We won’t agree on the answers. But here’s the thing: the questions are going to surface one way or another––you can’t escape construct validity––and it’s helpful to address them head on, with a clear sense of what they mean and why you’re arguing about them in the first place.
LLM-ology moving forward: what’s the right model?
A question’s been gnawing at me throughout the whole post. What’s the right model for understanding how LLMs work? Is it the human mind––bounded, as in traditional cognitive psychology, by the skull/brain barrier––or is it something entirely more distributed?

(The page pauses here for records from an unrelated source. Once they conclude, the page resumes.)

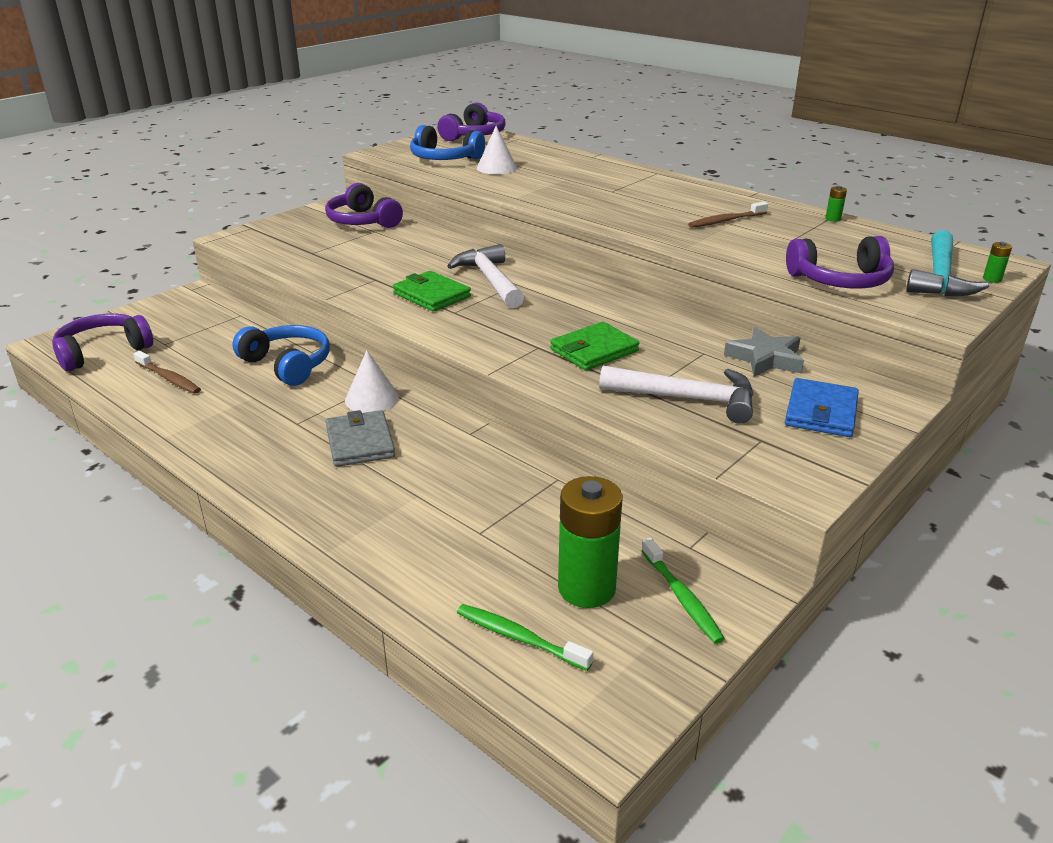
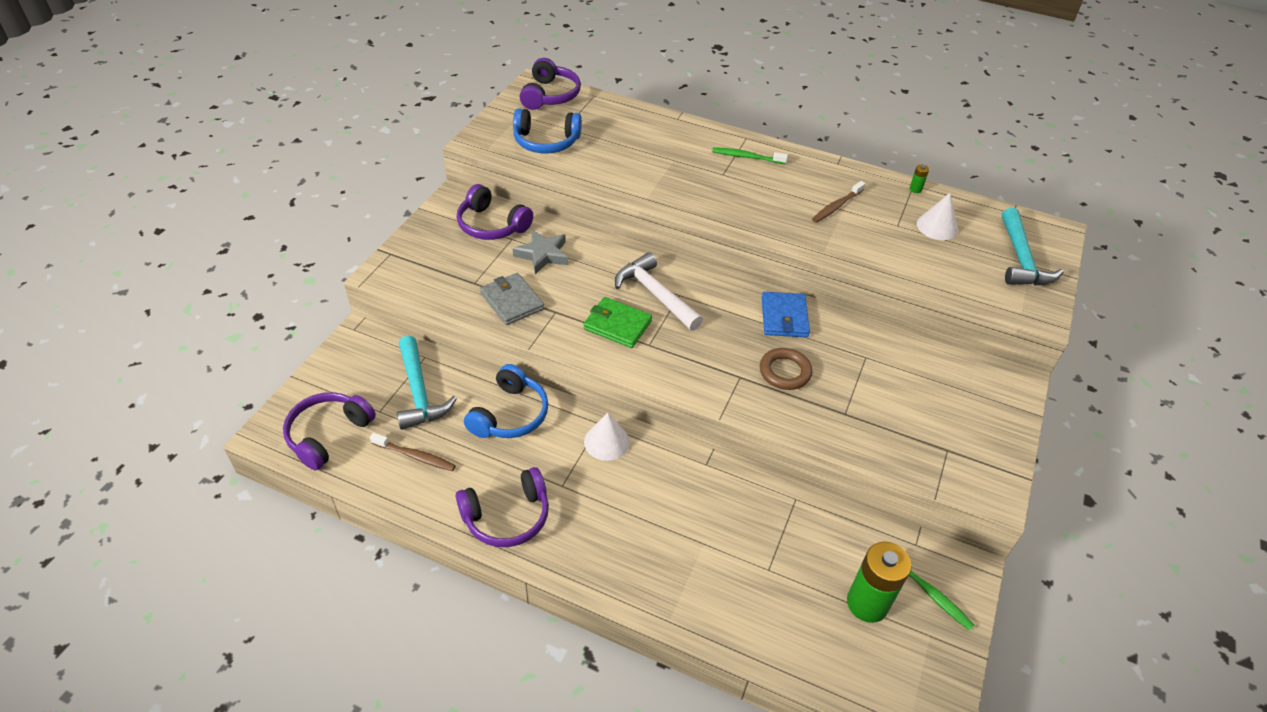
camera: 20 degrees left, 15 degrees up
(213, 336) = (419, 392): none -> turquoise hammer
(288, 364) = (510, 415): blue headphones -> blue headphones turned 90 degrees clockwise
(360, 442) = (626, 496): grey wallet -> grey wallet (512, 301)
(496, 168) = (603, 151): white cone -> white cone (937, 226)
(519, 638) = (846, 662): green toothbrush -> green toothbrush (747, 157)
(594, 350) = (785, 372): green wallet -> brown ring
(687, 399) = (878, 416): white hammer -> none
(765, 358) = (912, 354): grey star -> grey star (543, 254)
(821, 412) = (974, 409): blue wallet -> blue wallet (784, 317)
(840, 280) = (955, 277): purple headphones -> purple headphones (507, 517)
(992, 279) = (1056, 254): green battery -> none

So far, my analogies have focused on comparisons between LLMs and individual humans. Behaviorist LLM-ology compares an LLM’s responses to some stimulus to individual (or sometimes averaged) human responses to that very same stimulus; internalist LLM-ology deploys the tools and metaphors of neurophysiology, which were developed to pick apart the workings of a brain, or more typically individual neurons and neural circuits within a brain.
Both approaches assume on some level that the most appropriate analog for an LLM is an individual human agent. This is what’s inspired lines of research like assessing the political orientation or intelligence––or, indeed, the Theory of Mind––of LLMs. It’s also what’s inspired questions like: are LLMs sentient? But what if that’s wrong? What if we’re making a category error?
Another way of asking this question is to ask: what, specifically, is it about an LLM that makes us think the natural analog is an individual human mind? And further: what other kind of thing could an LLM be?
In answer of the first question, my gut response is that it has something to do with properties of the underlying stimulus: i.e., language. A transformer model (like GPT-3) could in principle be trained with any kind of training data, but there’s something about language that feels particularly human––and so we interpret the result of training such a network on language data to be analogous, in some way, to a human.
But what other kind of thing could an LLM be? And what might we learn by construing it as such? Here, the possibilities seem boundless. Is an LLM more like a collection of human agents––a chorus of voices, rather than a solo? (Which of course leads to the countervailing question: to what extent can a collection of human agents be interpreted as a mind-like system?) Is it like a society? Or a mycorrhizal network? Or is it more appropriate to construe an LLM like an object from physics––a dynamical system cycling through different states? Is an LLM like other human artifacts, and if so, which? Is it most like language itself? What kind of thing, for that matter, is language?
Ultimately, of course, an LLM is what it is: itself. But analogies are useful because they give us conceptual purchase, along with a suite of tools with which to better understand a thing. Right now, I’m (cautiously) excited about LLM-ology and I hope it matures into a science with both a strong theoretical framework and a rigorous empirical method. Yet I also hope that we avoid falling into the trap of anthropocentrism: there’s a lot to see in the world besides ourselves.
“Fringe” in terms of mainstream discourse, I mean. Plenty of people have obviously been discussing LLMs for some time.
In a neural network, a “parameter” refers to the weight between a neuron in one layer and a neuron in another layer.
A popular Python library for using pre-trained language models.
The same point could be said about Cognitive Science more generally. But with Cognitive Science, there are other, independent reasons to focus on this object of study––people care about how minds and brains work, and the way in which they work matters not just for basic research but also for things like medicine. (The counter-counter argument here is that knowing how LLMs work is also important.)
My personal view is that the downside risks, while uncertain, are numerous enough––and the upside benefits comparatively small––that we should at the very least move slowly and preserve a “human in the loop” in most, if not all, applications.
Here, I’m drawn back to this Raji et al. (2021) paper about the same issue in AI “benchmarks” and the difficulty in knowing whether we’re assessing what we think we’re assessing.